Shriver joins a bimonthly phone call convened by Dr. Resmiye Oral, a pediatrician and director of the Child Protection Program at the University of Iowa Health Care. The conference call includes pediatricians, nurses, and behavioral health providers. On a recent call, Oral announced that trauma-informed trainers from Montefiore Medical Center in the Bronx, New York, will be providing training during grand rounds in the Fall. Oral has also organized — along with Central Iowa ACEs 360 — an all-day cross-sector Promoting Resiliency workshop on August 6 that will include a medical collaboration breakout session.

While Shriver has been working with Central Iowa ACEs 360 to promote ACEs screening and transitioning to trauma-informed care, she’s also been spearheading the effort in the clinic in her own hospital.

As for the next steps on engaging pediatric practices, Shriver said they are working on helping practices figure out how to make use of community resources, such as 1stFive. She also says she’s a strong believer in building on families’ strengths, and the group will be holding focus groups with physicians and patients to find out what kind of messaging and support will resonate with them. “One of the messages we’ve created hasn’t been rolled out officially, but I’m so excited about it. It’s called CC 123 for resilient families,” says Shriver.

The two Cs come from Dr. Ken Ginsburg’s 7 Cs and they’re about connection and coping said Shriver: “When you feel stress do you have your tribe, your connections?” says Shriver. “And do they need help finding connections? Because some people do.” They ask the same questions about the child. The second C is about coping skills, strategies that parents and children have or need.

The numbers translate to: 1: for parents to take one minute to stop, reflect and empathize with their child’s behavior; 2: stands for two eyes for seeing and two arms for holding. (“Your child needs physical affection and don’t forget that.”); and 3, explains Shriver, stands for “What are three ways as a parent or caregiver you can show your child that you love them every day?”
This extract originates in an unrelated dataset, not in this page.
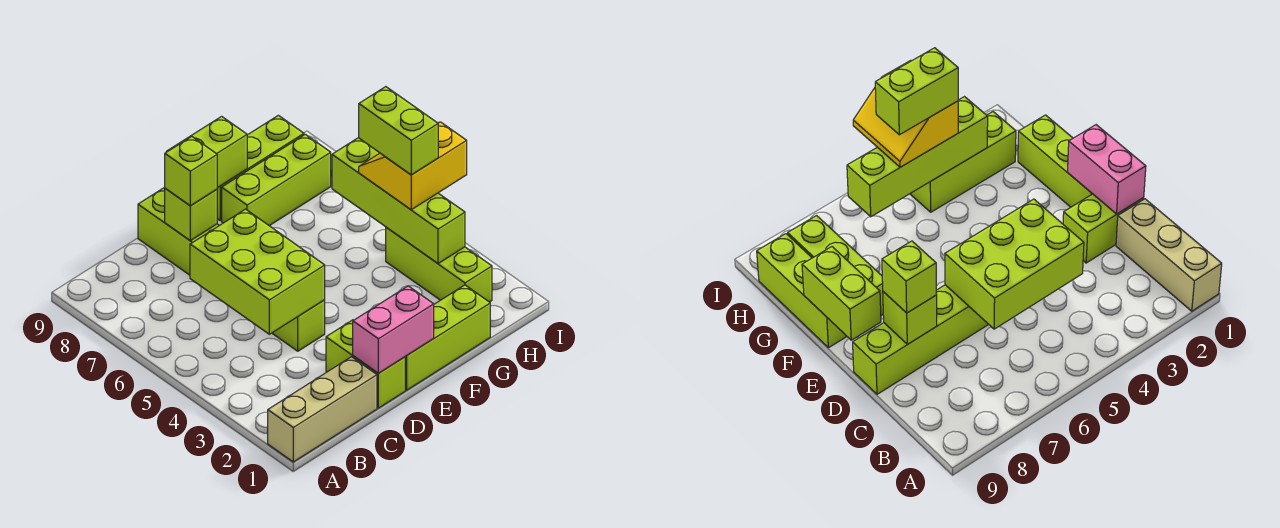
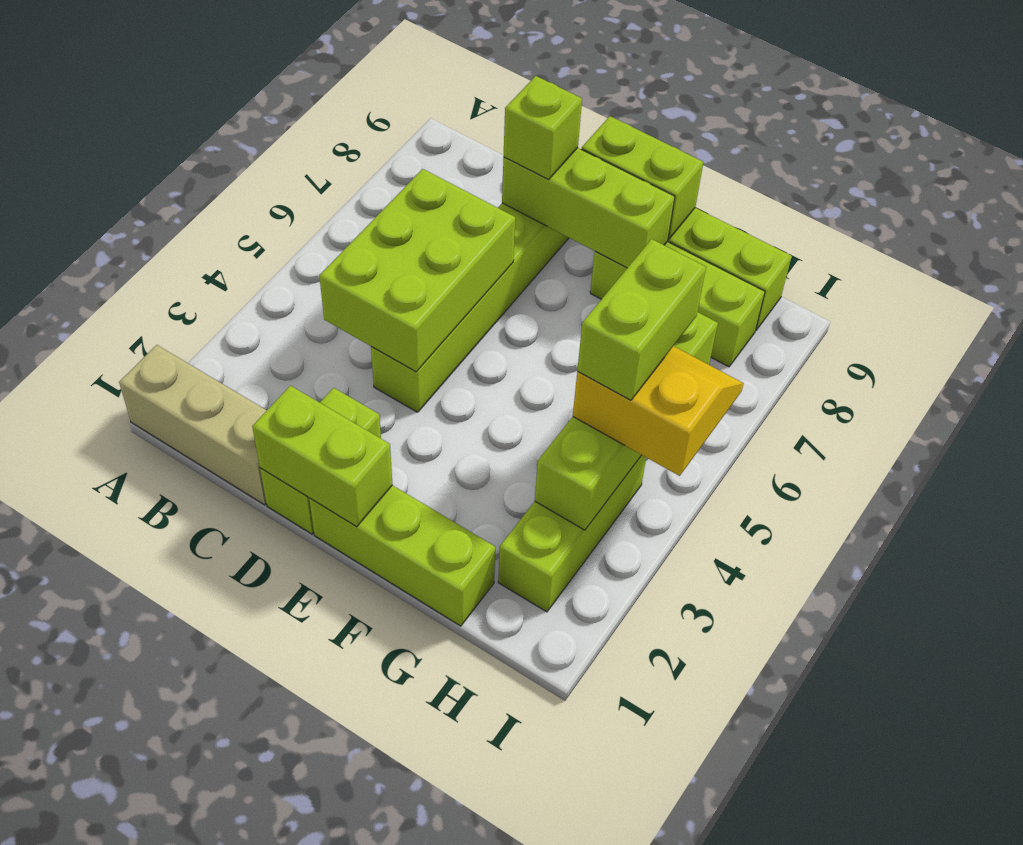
pink brick D1:E1 level 2 -> lime brick D1:E1 level 2
lime brick D8 level 2 -> lime brick D8:F8 level 2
Central Iowa ACES 360 will also be assisting practices in figuring out what ACEs screening tool to use. On the point of screening for trauma, Shriver’s view is clear. “I’m a strong believer in universal screening for ACEs,” says Shriver, “Are you asking the right questions?” You don’t know who’s experiencing trauma by looking at them. You need to ask, because if you don’t ask, then you are missing an opportunity to provide care and therapy that could save that person a lot of years of their life.”